Sur le sursis à statuer
Les appelants demandent qu'il soit sursis à statuer sur les inscriptions civiles de faux jusqu'à ce qu'il soit statué sur la fausseté de ces actes au pénal dès lors qu'ils ont adressé une plainte au procureur de la République le 9 juin 2022 et déposé une plainte avec constitution de partie civile auprès du doyen des juges d'instruction de Senlis le 23 avril 2023 pour faux et usages de faux en écritures publiques ou authentiques.
Les intimées sollicitent que la demande de sursis à statuer soit écartée ou déclarée sans objet compte tenu de la prescription de l'action en inscription de faux.
Attendu que si cette demande de sursis à statuer est sans objet pour les actions principales en inscription de faux déclarées prescrites, elle demeure pour la demande d'inscription de faux opposée à la CRCAM d'Aquitaine.
Lorsque des poursuites pénales sont engagées contre un auteur de faux et que l'action civile et l'action publique sont relatives aux mêmes faits il est sursis au jugement civil jusqu'à ce qu'il soit statué au pénal excepté s'il est possible de juger le principal sans tenir compte de la pièce arguée de faux.
En l'espèce les appelants justifient de leur plainte avec constitution de partie civile déposée le 26 avril 2023 visant la procuration et l'acte de prêt en date du 28 décembre 2007 mais aussi l'acte de prêt du 20 novembre 2009
L'action principale engagée par la CRCAM d'Aquitaine vise à obtenir le paiement du solde restant dû sur les prêts objets de l'acte notarié de prêt du 20 novembre 2009 visé par l'inscription de faux.
Dès lors le sursis à statuer s'impose sur les inscriptions de faux à l'encontre de l'acte de procuration du 28 décembre 2007, du prêt consenti à la société Solea développement par la CRCAM d'Aquitaine reçu le même jour par maître [R] et l'acte de prêt consenti à la société Solea développement par la CRCAM d'Aquitaine reçu le 20 novembre 2009 par maître [R] .

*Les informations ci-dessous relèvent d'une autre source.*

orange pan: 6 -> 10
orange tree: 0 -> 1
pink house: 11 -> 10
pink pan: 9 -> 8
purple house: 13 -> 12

Sur les frais irrépétibles et les dépens
Il convient de dire que chacune des parties conservera la charge de ses propres dépens et qu'il n'y a pas lieu de faire application de l'article 700 du code de procédure civile.
PAR CES MOTIFS
La cour statuant publiquement contradictoirement et par mise à disposition de la décision au greffe,
Confirme la décision entreprise excepté en ce qu'elle a dit prescrite l'inscription de faux dirigée à l'encontre de l'acte de procuration du 28 décembre 2007, du prêt consenti à la société Solea développement par la CRCAM d'Aquitaine reçu le même jour par maître [R] et de l'acte de prêt consenti à la société Solea développement par la CRCAM d'Aquitaine reçu le 20 novembre 2009 par maître [R];
Statuant à nouveau et y ajoutant,
Dit non prescrite l'inscription de faux à l'encontre de l'acte de procuration du 28 décembre 2007, du prêt consenti à la société Solea développement par la CRCAM d'Aquitaine reçu le même jour par maître [R] et de l'acte de prêt consenti à la société Solea développement par la CRCAM d'Aquitaine reçu le 20 novembre 2009 par maître [R];
Dit qu'il sera sursis à statuer sur les inscriptions de faux à l'encontre de l'acte de procuration du 28 décembre 2007, du prêt consenti par la CRCAM d'Aquitaine reçu le même jour par maître [R] et l'acte de prêt reçu le 20 novembre 2009 par maître [R] jusqu'au prononcé d'une décision sur la plainte déposée par les appelants ;
Dit que chacune des parties conservera la charge de ses propres dépens d'appel ;
Dit n'y avoir lieu à application de l'article 700 du code de procédure civile.